Mendieta sought a momentary tableau comprising herself and nature, which she often described as “earth-body sculpture.” The “Silueta” series shows the residue of this tableau in the artist’s imprinted silhouette. In some images, this contour is clear and cartoon-like; in others, it is almost impossible to detect any imprint whatsoever. From the same series is the three-minute, silent film Coraźon de Roca con Sangre (“Rock Heart with Blood”) (1975). Here, Mendieta pours red paint into a premade silhouette before lowering her body, face down, into the indented earth, as if slipping back into a soil-made womb. She would later remark that the silhouettes “recall prehistoric beliefs of an omnipresent female force whose body parts made the earth a living creature.”
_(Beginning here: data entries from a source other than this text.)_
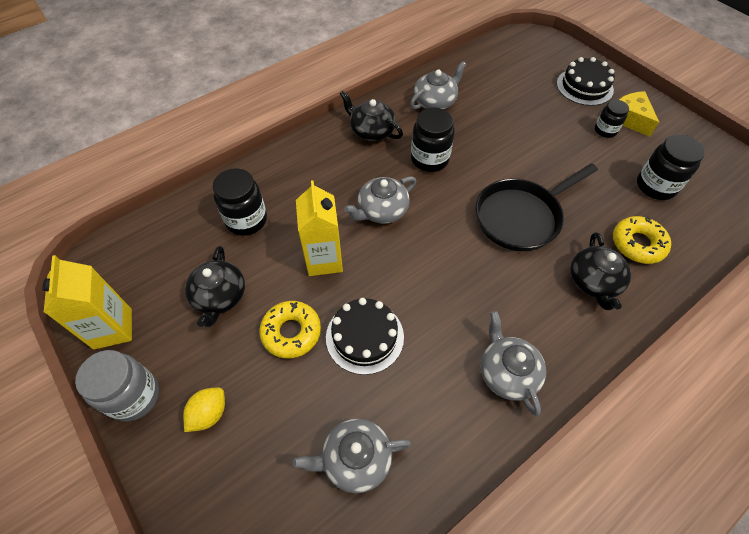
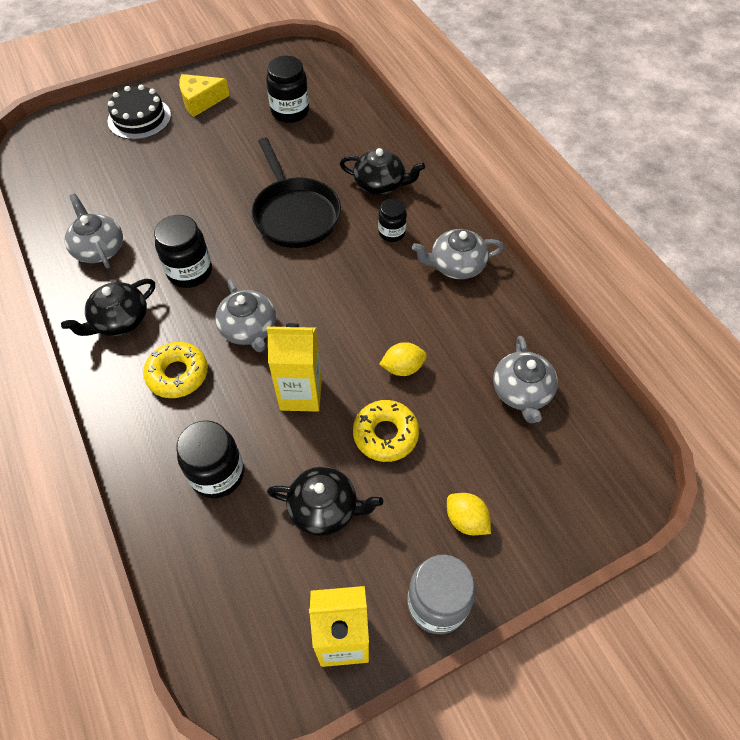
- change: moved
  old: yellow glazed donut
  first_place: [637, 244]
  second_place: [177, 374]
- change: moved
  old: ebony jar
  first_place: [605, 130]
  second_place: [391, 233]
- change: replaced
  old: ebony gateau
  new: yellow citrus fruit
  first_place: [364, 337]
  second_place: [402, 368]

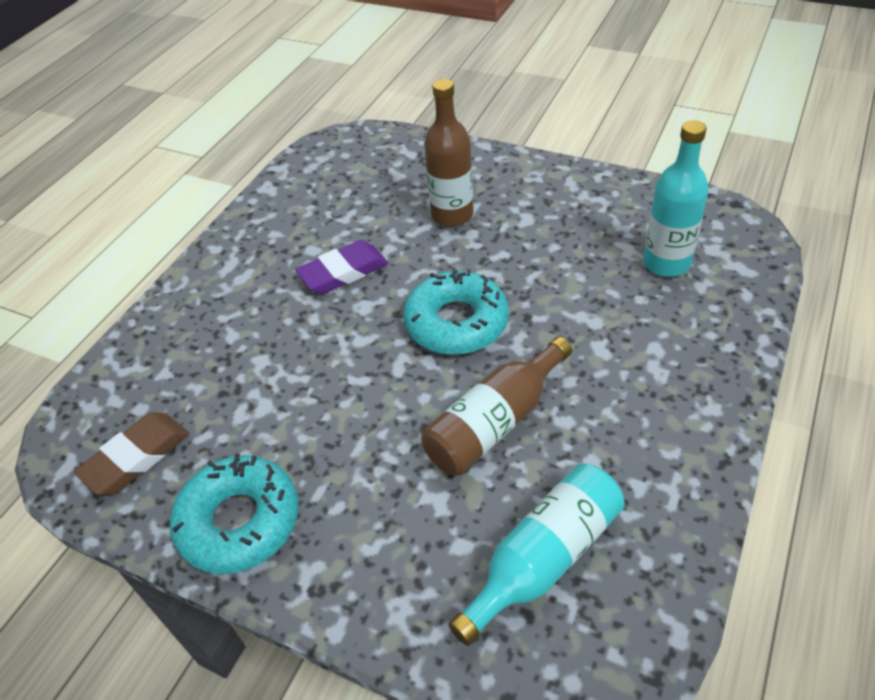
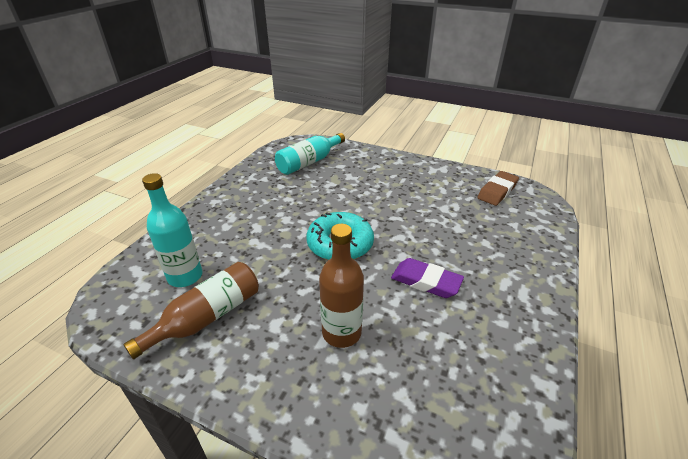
- change: moved
  old: dark brown flask
  first_place: [495, 422]
  second_place: [206, 317]
- change: turned
  old: violet gum eraser
  first_place: [343, 272]
  second_place: [426, 281]
  degrees: 60
- change: removed
  old: aqua glazed donut
  first_place: [239, 521]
Mendieta’s fascination with prehistory only intensified in the years that followed. After returning to Cuba in 1981, she made a series
of “Rupestrian sculptures:” small, shallow-relief carvings that referenced goddesses of the indigenous Taíno culture of Cuba. The “Rupestrian” figures really do resemble uncovered artifacts. In their verisimilitude, Mendieta imagines an alternative order in which the feminine body takes precedence. Etched into stone, their hips, breasts, and vulvic folds take on prehistoric sanctity, suggesting that the earth itself is female. In hindsight, there’s a naivete to Mendieta’s Mother-Earth feminism. Many have accused her of a singular and essentialist vision of Goddess in her earth-based works. In her defense, others have attributed the far more fashionable qualities of performativity and historical specificity
to her work. Yet, this debate clouds the artist’s deeper interest in the mutable and fleeting human trace, which reaches beyond essentialist or intersectional conceptions of the female body.
Mendieta practiced two forms of indentation, one nested within
the other. She made an initial physical imprint in nature but, importantly, she then captured this act with the camera. Ultimately, “Connecting to the Earth” was an exhibition of photographs and film. To think of these media as impoverished substitutes for Mendieta’s live work misses a crucial aspect of her practice. Like the silhouettes and carvings, photographs capture a gesture that no longer exists. The imprint of light upon a chemical surface is no different from the grooves of her body in the mud or the blackened outline in burnt grass. Further, both the physical and photographic traces were repetitive acts. The artist made over 100 “Siluetas” between 1973 and 1980; similarly, one negative can produce a multitude of prints. To consider documentation as secondary to the work overlooks the dual nature of trace in Mendieta’s practice.
“Connecting to the Earth” exposed the serial, indeed obsessional, nature in which Mendieta worked. In the “Silueta” and “Rupestrian” works, she sought to be present in nature, even when absent. Monument leaves one large imprint on the environment; repeated actions leave a number of small ones, slowly etching the body into time. Mendieta posits memorial through repetition: each ephemeral trace builds upon the next until, paradoxically, we arrive at a memory quite permanent.
Ana Mendieta’s “Connecting to the Earth” is on view at the Institute of Modern Art, Brisbane, until March 30, 2019.